Com a briga para compor as comissão, a pauta da sessão desta terça-feira não tinha projetos a serem votados.
Segundo o vereador Rafa Gente da Gente (DEM) o partido ingressou com o recurso pois não concorda com a forma com as escolhas aconteceram. “Esse é um direito do nosso partido. A escolha não aconteceu da forma adequada e não houve diálogo”, explica.
Outro que criticou o Projeto de Resolução foi o vereador Carlinhos do Açougue (DEM) que afirma que a medida não poderia ser feita pela comissão. “Esse projeto tem que ser assinado pela mesa diretora e não pela comissão que não é reconhecida e assinada por dois integrantes da comissão”, ponderou.
Já o vereador Kascata (PSB) revela que a escolha de Toninho Furlan foi imposta. “Houve um empate entre o vereador Rafa e o Toninho. Sugerimos um sorteio. Mas o Toninho disse que tinha o voto do vereador Reinaldo, e assim, ele ficou com a presidência, ou seja, algo imposto a qualquer custo”, garante.
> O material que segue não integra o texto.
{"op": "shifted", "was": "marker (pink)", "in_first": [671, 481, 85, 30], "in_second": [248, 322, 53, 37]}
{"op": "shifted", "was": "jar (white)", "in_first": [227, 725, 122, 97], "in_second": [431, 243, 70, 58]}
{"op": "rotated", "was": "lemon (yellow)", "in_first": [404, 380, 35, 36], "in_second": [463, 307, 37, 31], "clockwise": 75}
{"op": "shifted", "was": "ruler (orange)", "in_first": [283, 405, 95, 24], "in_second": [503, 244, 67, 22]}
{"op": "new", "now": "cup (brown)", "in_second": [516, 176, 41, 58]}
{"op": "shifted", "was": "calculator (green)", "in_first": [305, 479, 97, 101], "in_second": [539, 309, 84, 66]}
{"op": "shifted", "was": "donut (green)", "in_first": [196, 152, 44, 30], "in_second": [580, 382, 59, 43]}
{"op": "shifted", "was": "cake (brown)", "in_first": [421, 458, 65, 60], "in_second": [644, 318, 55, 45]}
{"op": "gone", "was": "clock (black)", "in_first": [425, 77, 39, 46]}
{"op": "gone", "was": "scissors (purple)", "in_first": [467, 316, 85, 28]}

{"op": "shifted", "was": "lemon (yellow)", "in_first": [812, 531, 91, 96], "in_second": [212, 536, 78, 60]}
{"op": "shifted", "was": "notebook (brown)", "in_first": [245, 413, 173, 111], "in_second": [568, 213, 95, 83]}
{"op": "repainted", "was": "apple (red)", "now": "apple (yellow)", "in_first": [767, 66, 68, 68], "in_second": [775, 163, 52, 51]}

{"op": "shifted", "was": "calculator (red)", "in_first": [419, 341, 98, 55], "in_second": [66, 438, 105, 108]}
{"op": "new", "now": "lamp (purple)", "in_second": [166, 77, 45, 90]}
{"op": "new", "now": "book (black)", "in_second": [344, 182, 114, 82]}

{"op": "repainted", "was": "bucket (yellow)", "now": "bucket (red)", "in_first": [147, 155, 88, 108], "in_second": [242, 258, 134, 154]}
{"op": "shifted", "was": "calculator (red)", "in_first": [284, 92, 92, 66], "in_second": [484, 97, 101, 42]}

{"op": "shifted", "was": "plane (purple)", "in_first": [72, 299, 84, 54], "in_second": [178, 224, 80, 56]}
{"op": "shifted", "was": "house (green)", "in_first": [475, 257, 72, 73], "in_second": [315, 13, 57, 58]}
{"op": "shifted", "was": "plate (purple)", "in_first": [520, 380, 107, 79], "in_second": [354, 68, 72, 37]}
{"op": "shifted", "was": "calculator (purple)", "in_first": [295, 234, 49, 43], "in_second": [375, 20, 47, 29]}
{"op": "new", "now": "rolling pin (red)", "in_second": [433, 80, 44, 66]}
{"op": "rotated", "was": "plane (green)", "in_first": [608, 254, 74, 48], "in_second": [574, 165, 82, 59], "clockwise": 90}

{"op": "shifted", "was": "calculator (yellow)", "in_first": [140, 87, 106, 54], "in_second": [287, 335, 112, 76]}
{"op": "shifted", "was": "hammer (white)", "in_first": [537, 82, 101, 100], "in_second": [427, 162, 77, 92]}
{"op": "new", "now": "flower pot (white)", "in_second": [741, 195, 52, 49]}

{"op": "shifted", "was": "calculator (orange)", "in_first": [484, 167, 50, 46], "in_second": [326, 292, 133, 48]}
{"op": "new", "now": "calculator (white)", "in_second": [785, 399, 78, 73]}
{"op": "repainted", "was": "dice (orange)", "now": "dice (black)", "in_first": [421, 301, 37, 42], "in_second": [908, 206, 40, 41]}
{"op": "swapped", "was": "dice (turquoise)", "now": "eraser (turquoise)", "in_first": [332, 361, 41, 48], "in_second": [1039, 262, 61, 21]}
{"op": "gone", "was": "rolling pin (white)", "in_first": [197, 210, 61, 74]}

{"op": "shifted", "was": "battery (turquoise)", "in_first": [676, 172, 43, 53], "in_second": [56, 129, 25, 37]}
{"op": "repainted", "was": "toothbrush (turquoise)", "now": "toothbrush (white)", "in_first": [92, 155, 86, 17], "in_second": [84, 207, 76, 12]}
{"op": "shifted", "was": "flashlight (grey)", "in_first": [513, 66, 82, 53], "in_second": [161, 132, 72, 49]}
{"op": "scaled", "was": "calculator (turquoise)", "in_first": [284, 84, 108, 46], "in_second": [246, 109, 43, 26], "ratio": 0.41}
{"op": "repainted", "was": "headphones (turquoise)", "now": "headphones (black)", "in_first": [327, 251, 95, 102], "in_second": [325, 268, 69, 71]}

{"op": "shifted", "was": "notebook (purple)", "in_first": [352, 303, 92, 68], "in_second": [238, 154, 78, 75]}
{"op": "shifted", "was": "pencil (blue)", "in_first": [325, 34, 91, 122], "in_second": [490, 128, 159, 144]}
Por outro lado, o vereador Toninho Furlan (PSDB) disse que não tem desejo pelo poder e que a eleição respeitou o regimento da Casa. “A eleição seguiu os trâmites legais. Acredito que se o vereador Rafa tivesse sido eleito eles não estariam questionando, mas, se for preciso e para ajudar o governo, posso deixar a comissão”, finaliza.